Among the first studies using deep learning for audio images, Humphrey and Bello (Humphrey et al., 2012; Humphrey and Bello, 2012) explored CNNs as alternatives to addressed music classification problems, defining the state of the art in automatic chord detection and recognition. Nakashika et al. (2012) performed music genre classification on the GTZAN dataset (Tzanetakis and Cook, 2002) converting spectrograms into GCLM maps to train CNNs. Costa et al. (2017) fused canonical approaches, e.g. LBP-trained SVMs with CNNs, performing better that the state of the art on the LMD dataset.

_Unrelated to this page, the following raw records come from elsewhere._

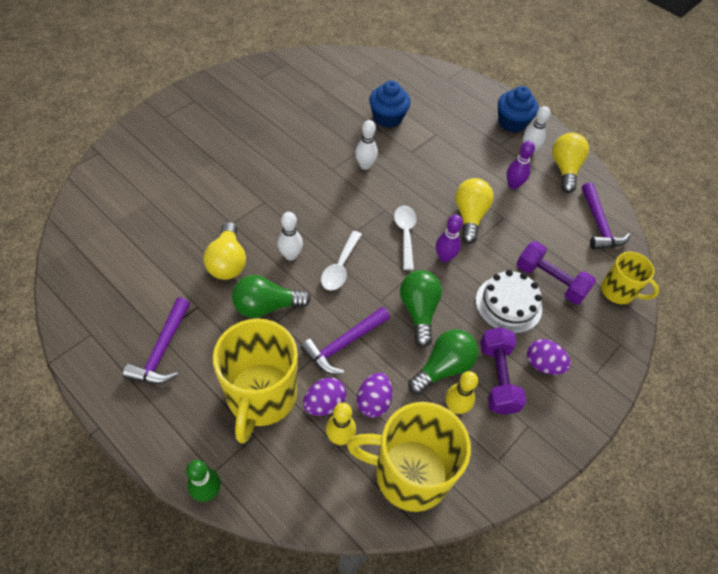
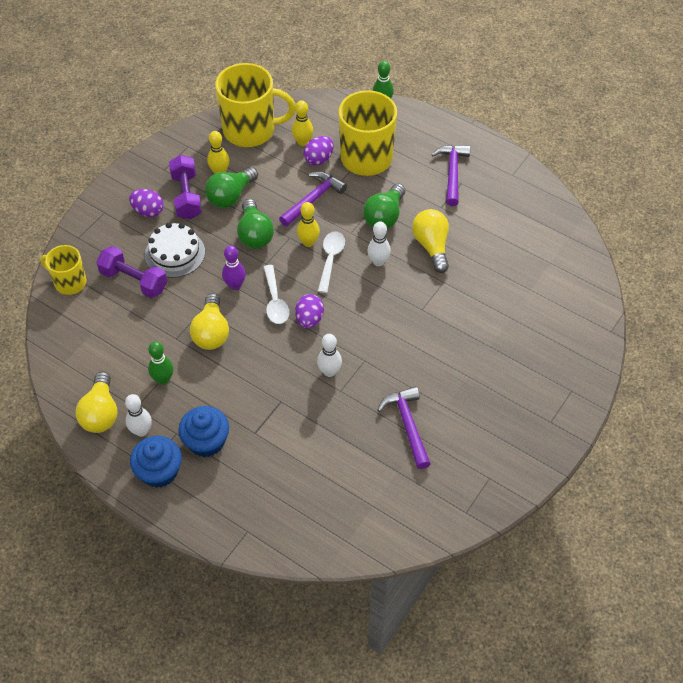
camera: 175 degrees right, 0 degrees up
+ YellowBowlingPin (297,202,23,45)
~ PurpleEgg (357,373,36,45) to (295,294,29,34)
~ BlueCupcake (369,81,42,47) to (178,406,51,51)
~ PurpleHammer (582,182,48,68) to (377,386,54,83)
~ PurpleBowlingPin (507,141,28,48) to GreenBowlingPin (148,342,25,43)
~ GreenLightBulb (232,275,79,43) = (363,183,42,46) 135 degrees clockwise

In addition to approaches derived directly from image classification, few studies focused on different classification aspects, in order to make such process more specific for sound recognition. Sigtia and Dixon (2014) aimed to adjust CNN parameters and structures, and showed how the training time was reduced by replacing sigmoid units with Rectified Linear Units (ReLu) and stochastic gradient descent with the Hessian Free optimization. Wang et al. (2017) proposed a novel CNN called a sparse coding CNN for sound event recognition and retrieval, obtaining competitive and sometimes better results than most of the other approaches when evaluating the performance under noisy and clean conditions. Another hybrid approach by Oramas et al. (2017) combined different modalities (album cover images, reviews and audio tracks) for multi-label music genre classification using deep learning methods appropriate for each modality and outperforming the unimodal methods.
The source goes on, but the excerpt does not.